Howland’s status up in the air at UCLA

Chris Foster Los Angeles Times
 

LOS ANGELES – Ben Howland denied a report Saturday night that he had been told he was out as UCLA’s basketball coach.

Howland said he had not yet spoken to athletic director Dan Guerrero, who in the past has handled such personnel moves personally.

It is expected that Howland will be replaced, but Yahoo Sports reported that he had already been notified.

Howland has a 233-107 record in 10 seasons at UCLA. He took the Bruins to three Final Fours and won four conference championships.

Howland’s contract, which has two years remaining, includes a $2.3-million buyout.

UCLA officials will focus on Virginia Commonwealth coach Shaka Smart and Butler coach Brad Stevens, a person close to the athletic department said. UCLA also will consider an ex-NBA coach, the person said.

Virginia Commonwealth and Butler were eliminated from the NCAA tournament Saturday.

Changes were expected in the wake of the Bruins’ 83-63 loss to Minnesota in the NCAA tournament Friday. UCLA won the Pac-12 regular-season title and finished 25-10, but that was not considered enough for Howland to be retained.

Other changes are expected.

Freshman Shabazz Muhammad is expected to declare for the NBA draft. Kyle Anderson and Tony Parker are pondering decisions – Anderson about declaring for the NBA and Parker about transferring.

Travis Wear, the Bruins’ even-keeled junior forward, was almost resigned to the inevitable after the Minnesota loss.

“We had a good season,” Wear said. “I thought Coach Howland did a good job with us. You know, we won the Pac-12 championship. I like Coach Howland. He’s a great coach. I guess we’ll see what happens.”

He will see soon.
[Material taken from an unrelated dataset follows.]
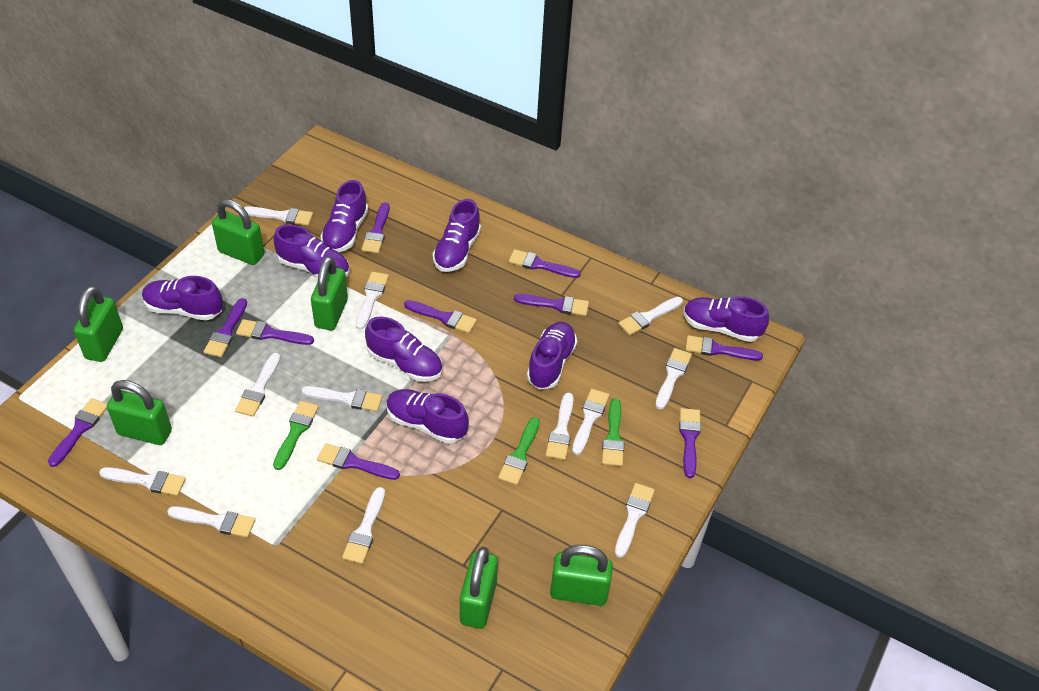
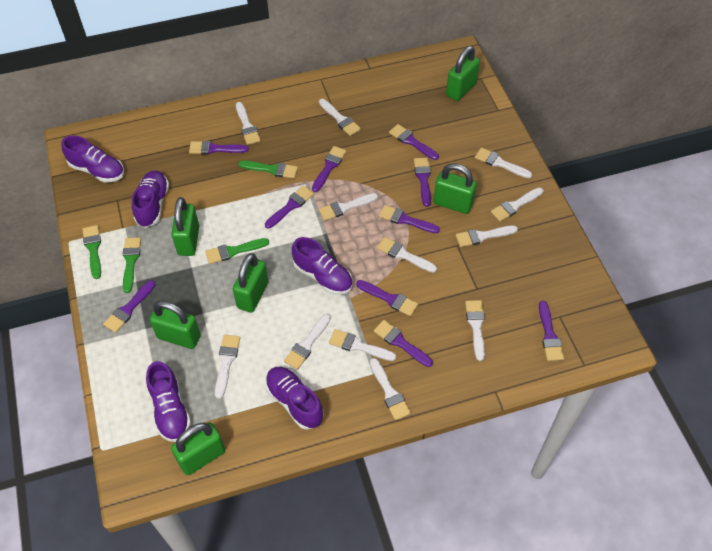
green brush: 3 -> 4
purple shoe: 8 -> 5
Guerrero is expected to meet with Howland this week.

Guerrero declined to comment about Howland after the Minnesota loss, saying only, “It was a tough night.”

For Muhammad in particular.

Friday started with the report that he was a year older than originally thought.

“I didn’t tell anyone I was 19,” Muhammad said. “I knew I was 20. I don’t know what the big deal is. I always tell people I’m 20.”

Someone forgot to notify the UCLA sports information department, which listed Muhammad’s age as 19 in the media guide and in his online profile … until Friday.

It probably will have little effect on Muhammad’s NBA future.